Novel Insights into Activated Carbon Derived from Municipal Solid Waste for CO2 Uptake: Synthesis, Adsorption Isotherms and Scale-up

Recently, developing bio-based carbon materials due to the surface chemistry and a large spectrum of pore structures have received much attention. In the present work, a series of activated carbon (AC) adsorbents were synthesized from the compost derived by the mechanical/biological treatment of municipal solid wastes and evaluated regarding their CO2 uptake. The AC samples were characterized by sulfuric acid and calcination by N-2 at 400 and 800 degrees C. Then, the CO2 uptake capacities were evaluated by dynamic breakthrough experiments in a temperature range of 40-100 degrees C and pressures up to 3 bar.
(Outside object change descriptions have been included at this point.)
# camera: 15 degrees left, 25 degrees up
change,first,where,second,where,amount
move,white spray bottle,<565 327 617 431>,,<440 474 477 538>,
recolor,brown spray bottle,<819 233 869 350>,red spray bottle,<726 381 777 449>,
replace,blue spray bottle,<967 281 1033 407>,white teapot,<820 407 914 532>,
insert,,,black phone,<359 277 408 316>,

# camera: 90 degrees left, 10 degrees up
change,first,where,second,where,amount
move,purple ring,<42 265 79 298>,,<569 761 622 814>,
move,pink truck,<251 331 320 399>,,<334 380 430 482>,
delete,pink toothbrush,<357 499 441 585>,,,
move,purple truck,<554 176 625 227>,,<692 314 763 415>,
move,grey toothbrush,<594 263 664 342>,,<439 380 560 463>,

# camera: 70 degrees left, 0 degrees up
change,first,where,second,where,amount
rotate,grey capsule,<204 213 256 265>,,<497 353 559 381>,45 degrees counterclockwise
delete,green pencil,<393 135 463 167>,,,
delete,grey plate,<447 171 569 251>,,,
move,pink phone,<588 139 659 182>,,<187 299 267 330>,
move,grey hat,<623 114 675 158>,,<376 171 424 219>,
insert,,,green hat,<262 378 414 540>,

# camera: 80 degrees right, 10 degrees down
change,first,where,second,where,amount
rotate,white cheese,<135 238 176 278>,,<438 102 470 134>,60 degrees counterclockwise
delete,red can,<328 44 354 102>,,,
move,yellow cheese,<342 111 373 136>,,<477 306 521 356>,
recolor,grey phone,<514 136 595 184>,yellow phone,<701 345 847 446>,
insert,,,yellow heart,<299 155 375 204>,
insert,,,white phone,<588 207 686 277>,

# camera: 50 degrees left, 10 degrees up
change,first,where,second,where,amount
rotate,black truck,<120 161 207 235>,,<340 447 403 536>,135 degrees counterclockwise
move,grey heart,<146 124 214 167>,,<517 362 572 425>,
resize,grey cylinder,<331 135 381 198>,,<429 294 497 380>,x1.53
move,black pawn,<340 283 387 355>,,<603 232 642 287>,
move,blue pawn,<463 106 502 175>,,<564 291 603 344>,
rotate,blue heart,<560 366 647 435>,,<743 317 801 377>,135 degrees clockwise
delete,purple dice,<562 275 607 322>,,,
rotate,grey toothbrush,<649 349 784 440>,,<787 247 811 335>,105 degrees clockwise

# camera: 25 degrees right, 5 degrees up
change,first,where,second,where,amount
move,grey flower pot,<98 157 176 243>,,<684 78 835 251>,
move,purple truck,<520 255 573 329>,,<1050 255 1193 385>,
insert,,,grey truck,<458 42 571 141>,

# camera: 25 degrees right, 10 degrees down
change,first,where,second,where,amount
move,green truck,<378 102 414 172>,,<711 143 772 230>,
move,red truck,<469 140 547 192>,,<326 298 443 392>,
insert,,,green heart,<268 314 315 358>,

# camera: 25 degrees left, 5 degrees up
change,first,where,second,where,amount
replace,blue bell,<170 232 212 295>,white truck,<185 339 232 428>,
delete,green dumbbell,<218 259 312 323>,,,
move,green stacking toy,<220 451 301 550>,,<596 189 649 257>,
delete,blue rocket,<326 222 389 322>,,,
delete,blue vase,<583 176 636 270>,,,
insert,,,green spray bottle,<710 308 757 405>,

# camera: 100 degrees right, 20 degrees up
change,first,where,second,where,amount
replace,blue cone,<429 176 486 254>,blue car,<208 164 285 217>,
The presented data were properly described by Langmuir model and it was revealed that the CMSW-S-800 sample, treated with sulfuric acid and activated at 800 degrees C, has the highest CO2 uptake capacity with an amount adsorbed around 2.6 mol/kg at 40 degrees C. In the next step, a mathematical model has been developed to match the experimental dynamic breakthrough data and design a pressure swing adsorption (PSA) cyclic process to evaluate the capacity and potential of the best AC sample for CO2 adsorption. The results arising from this work showed a possible route for the application of the compost as a source of activated carbon for the sorption of greenhouse gases.